Best trade ideas may relate to contracting spread between Brent and WTI.
Best energy complex trade idea in Q4 2011 is to bet on increase of refining margins from current of US$7.4 to US$10 per barrel by Q1 2012.
Crude oil price will have a strong correlation to the equity markets (>0.6) and may serve as a lead for inflection points.
Take these tips into consideration. At least ponder them in the coming months. They are good points and worth some thought. They may lead you in a direction of success for 2012.
A little update....
We haven’t done any reporting on Talisman Energy in the past, but we recently came across and intriguing analysis of the company. Needless to say, it caught our interest, and we wanted to share the information with our readers. Shareholders Unite give the bare essentials that you need to know about this company, check out the stats.
Some metrics
Market cap: $15.36B on 1.02B shares outstanding (all of them in the float), 1.03M short
$3.93B in debt, 873M in cash
Enterprise value (EV): $18.4B
Production 420,000 BOE/d
Proven and probable (P2) reserves: 2.2BBOE
EV per P2 Barrel: $8.50
NPV (10) of P2 reserves about $18B
Cash flow $4 per share so P/CF of 3.75x
Dividend yield about 1.8%
Production Prospects
Opinions differ considerably about the immediate prospects. Zacks is rather negative and has cut the company’s stock to underperform on October 26 (with a $12 price target) following the cut in its annual production target for the second time in about two months. TLM expects repair work in the North Sea and weather-related issues in Canada to hurt operations and lower average output for 2011. They also cite low gas prices (in America) as a reason.
What do you think? They have a lot of production in the U.S. which is what we like. Additionally, they seem to be seeking additional assets and exploration locations. Sounds like an interesting company, doing interesting things.
Some recent info...
The oil industry has seen some rough patches over the past year, and even the big oil companies have been hurting. Despite Exxon Mobil’s reducing production numbers, they have continuously been making some serious cash along the way. This shows how strong this company really is, and could continue to be. Agustino Fontevecchia explains how Exxon is able to beat the odds.

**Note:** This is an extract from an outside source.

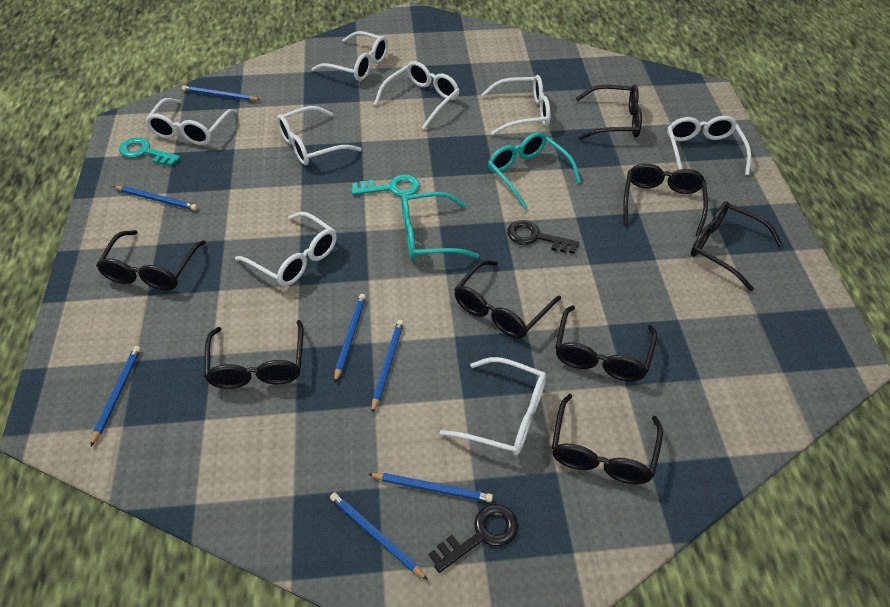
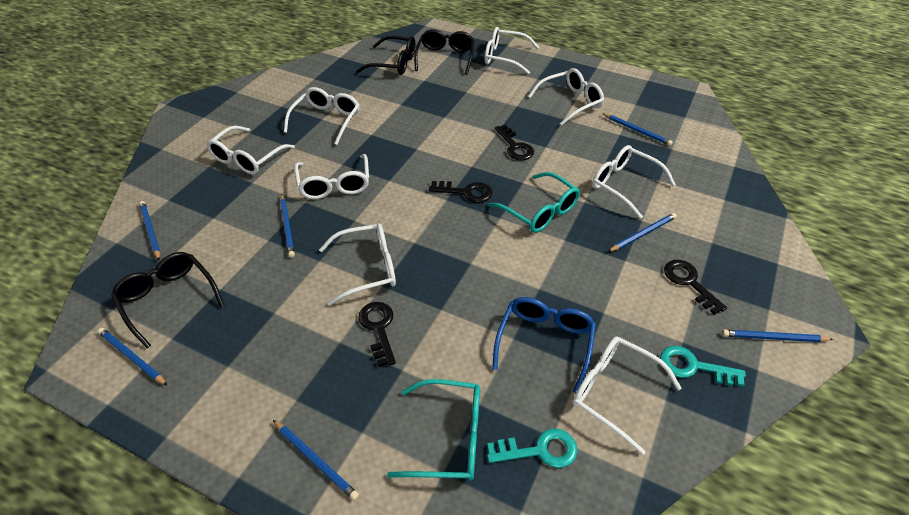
black glasses: 8 -> 3
black key: 2 -> 4
blue glasses: 0 -> 1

Revenue for the Irving, Texas-based oil giant was $125.3 billion, up 31.5%, despite falling production. While crude oil prices tanked through the third quarter, they were still up from a year ago, with both Brent and WTI crude trading at substantial premiums.
Exxon Mobil capitalized on higher energy prices, taking its upstream earnings up 187% to $8.4 billion. Increased prices for oil and natural gas across the board helped U.S. earnings increase 18.5% to $1.2 billion and international revenues jump 163% to $7.2 billion. Oil equivalent production, though, fell 4% to 4.282 billion barrels per day. The company blamed OPEC quota effects and divestments for the fall.
Downstream earnings surged on widening refining margins, coming in at $1.6 billion, up 36.1%. Volume and mix effects, along with a $1 billion refining margin expansion, pushed U.S. revenues to $810 million and international downstream revenues to $769 million.
Chemical earnings hit $1 billion.
“ExxonMobil’s results for the third quarter of 2011 reflect a continued commitment to operational integrity, disciplined investing and superior project execution,” said Exxon chairman Rex Tillerson.
The seasoned oil executive said capital and exploration expenditure totaled $8.6 billion in the third quarter, taking yearly expenditure to a record $26.7 billion for the first nine months as his company “continue[s] pursuing new opportunities to meet growing energy demand while supporting economic growth, including job creation.”
Exxon is clearly working hard to stay on top of their game and bring in cash for the company. They are playing the cards they were dealt, and playing them well. This is a strong company, and has the outlook to maintain this.
Another update for this company...
We have mentioned this before, and we will mention it again, M&A activity in the oil market is growing. Keeping your eyes open for buyout possibilities is probably a good idea if you want to make a solid investment. Well, luckily, we have found 3 possible candidates who could make you some cash on the buyout. Isac Simon suggests these three, and we think he is on the right track.
Increased production in the Bakken shale and higher price realizations ensured fantastic growth for this small cap. Revenues grew 106% to $5.9 million in the last fiscal year. Samson has focused more on liquids with oil production up by 106% to 64,000 barrels of oil. With more than 90% of existing reserves already developed, future cost of development should be a problem. Additionally, the company’s recent success in the promising Niobrara shale should fuel growth for the next few years. With a healthy cash balance of $58 million, it leaves ample room for further expansion. In short, this company’s properties are on the sweet spots.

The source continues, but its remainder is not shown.